If you have been on the internet then the thing called CAPTCHAs must have annoyed at least one time or the other. “Click on all the traffic lights” or those random upper case, lower case, numbers that you invariably get wrong to prove that you are a human and not a robot is something most people on the web are familiar with. CAPTCHAs, however, could be a thing of the past if Apple’s new Private Access Token feature becomes mainstream, according to a report by AppleInsider.
What is a CAPTCHA?
CAPTCHA (Completely Automated Public Turing test to tell Computers and Humans Apart) is a well-known security measure which is also known as challenge-response authentication. Generally, a CAPTCHA ‘test’ comprises two parts — numbers that look like a distorted image with random sequence of letters, and a text box.
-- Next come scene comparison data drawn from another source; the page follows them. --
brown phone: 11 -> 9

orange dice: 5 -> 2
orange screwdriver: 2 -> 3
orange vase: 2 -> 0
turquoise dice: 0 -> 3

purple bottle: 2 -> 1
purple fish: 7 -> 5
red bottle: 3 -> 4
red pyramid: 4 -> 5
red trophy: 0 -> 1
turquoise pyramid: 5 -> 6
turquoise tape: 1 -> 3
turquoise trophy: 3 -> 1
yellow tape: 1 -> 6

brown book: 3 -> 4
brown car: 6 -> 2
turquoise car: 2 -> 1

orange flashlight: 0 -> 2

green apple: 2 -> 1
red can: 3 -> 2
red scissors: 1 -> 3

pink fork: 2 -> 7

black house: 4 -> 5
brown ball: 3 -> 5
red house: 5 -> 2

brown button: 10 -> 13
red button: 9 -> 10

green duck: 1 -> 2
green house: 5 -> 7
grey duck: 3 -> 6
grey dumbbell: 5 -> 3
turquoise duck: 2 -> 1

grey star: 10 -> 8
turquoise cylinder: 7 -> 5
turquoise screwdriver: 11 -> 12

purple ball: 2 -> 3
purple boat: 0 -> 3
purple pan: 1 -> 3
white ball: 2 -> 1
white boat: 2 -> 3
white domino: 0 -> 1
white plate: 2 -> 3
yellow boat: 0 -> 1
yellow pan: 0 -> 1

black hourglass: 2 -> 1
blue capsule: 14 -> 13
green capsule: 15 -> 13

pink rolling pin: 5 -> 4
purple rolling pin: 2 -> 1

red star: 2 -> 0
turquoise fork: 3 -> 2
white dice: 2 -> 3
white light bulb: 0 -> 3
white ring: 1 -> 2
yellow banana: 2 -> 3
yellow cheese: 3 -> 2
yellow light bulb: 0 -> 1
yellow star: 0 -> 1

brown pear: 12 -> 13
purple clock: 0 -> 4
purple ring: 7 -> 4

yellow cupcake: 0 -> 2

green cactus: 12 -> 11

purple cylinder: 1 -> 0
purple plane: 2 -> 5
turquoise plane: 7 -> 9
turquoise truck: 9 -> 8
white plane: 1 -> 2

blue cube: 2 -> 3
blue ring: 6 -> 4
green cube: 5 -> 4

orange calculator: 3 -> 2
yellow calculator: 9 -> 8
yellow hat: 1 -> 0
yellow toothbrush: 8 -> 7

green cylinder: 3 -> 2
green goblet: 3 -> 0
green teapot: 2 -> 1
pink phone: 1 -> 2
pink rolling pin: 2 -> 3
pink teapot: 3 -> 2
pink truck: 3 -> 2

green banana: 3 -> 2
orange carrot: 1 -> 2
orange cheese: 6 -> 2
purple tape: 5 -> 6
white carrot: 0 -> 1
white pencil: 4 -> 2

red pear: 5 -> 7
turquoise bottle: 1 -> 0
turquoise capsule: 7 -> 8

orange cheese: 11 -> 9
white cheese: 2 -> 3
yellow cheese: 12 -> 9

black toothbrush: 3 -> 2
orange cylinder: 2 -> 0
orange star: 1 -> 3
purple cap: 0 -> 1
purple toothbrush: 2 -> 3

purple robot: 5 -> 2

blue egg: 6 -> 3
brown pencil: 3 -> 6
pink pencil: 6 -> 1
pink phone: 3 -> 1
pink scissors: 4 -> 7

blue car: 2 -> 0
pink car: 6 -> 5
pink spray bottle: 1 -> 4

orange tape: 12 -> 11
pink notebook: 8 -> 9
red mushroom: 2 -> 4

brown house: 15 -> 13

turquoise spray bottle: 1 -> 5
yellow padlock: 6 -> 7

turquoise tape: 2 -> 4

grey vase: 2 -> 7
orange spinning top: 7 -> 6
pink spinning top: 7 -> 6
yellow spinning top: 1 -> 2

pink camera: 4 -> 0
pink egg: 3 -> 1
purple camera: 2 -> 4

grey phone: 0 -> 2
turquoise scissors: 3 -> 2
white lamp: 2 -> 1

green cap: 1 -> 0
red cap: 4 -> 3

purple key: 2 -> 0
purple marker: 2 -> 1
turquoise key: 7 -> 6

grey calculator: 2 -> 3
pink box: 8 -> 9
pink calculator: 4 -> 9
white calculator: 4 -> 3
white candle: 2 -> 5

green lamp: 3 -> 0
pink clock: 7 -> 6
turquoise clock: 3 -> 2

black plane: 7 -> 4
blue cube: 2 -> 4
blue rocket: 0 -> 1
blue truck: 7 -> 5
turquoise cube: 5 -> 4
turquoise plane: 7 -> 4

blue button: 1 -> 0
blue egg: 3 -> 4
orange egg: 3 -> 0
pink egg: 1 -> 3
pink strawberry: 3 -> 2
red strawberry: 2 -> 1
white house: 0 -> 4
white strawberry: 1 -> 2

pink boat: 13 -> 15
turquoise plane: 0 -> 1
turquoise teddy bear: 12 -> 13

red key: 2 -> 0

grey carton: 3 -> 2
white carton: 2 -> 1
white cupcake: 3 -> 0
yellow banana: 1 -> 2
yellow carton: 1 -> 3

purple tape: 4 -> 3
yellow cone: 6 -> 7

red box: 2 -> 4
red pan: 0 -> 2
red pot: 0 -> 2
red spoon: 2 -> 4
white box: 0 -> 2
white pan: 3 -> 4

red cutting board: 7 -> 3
To prove you are human, you need to get the CAPTCHA code right. The idea is to to protect users from spam and the test proves that it is a human and not a computer that is attempting to break into a site or a password protected account.
What are Private Access Tokens?
At WWDC 2022, Apple gave developers a demo of Privacy Access Tokens. On its developer portal, Apple explained, “Private Access Tokens are powerful tools that prove when HTTP requests are coming from legitimate devices without disclosing someone’s identity. This proof can help you reduce how often you show CAPTCHAs to people. Apple has a developer challenge where it asks developers to test features on their servers and Privacy Access Token was one such feature at WWDC 2022.
What is the difference between Private Access Tokens and CAPTCHA?
When you use CAPTCHA, according to Cloudflare, the website you visit knows the URL, your IP, and some additional user agent data. Furthermore, the CAPTCHA provider knows what website you visit, your IP, your device information, collects interaction data on the page, and ties this data back to other sites where they have seen you. In other words, user data isn’t really safe.
With Private Access Tokens, the website knows only your URL and IP, which it has to know to make a connection. The device manufacturer knows only the device data required to attest your device, but can’t tell what website you visited, and doesn’t know your IP, explains Cloudflare.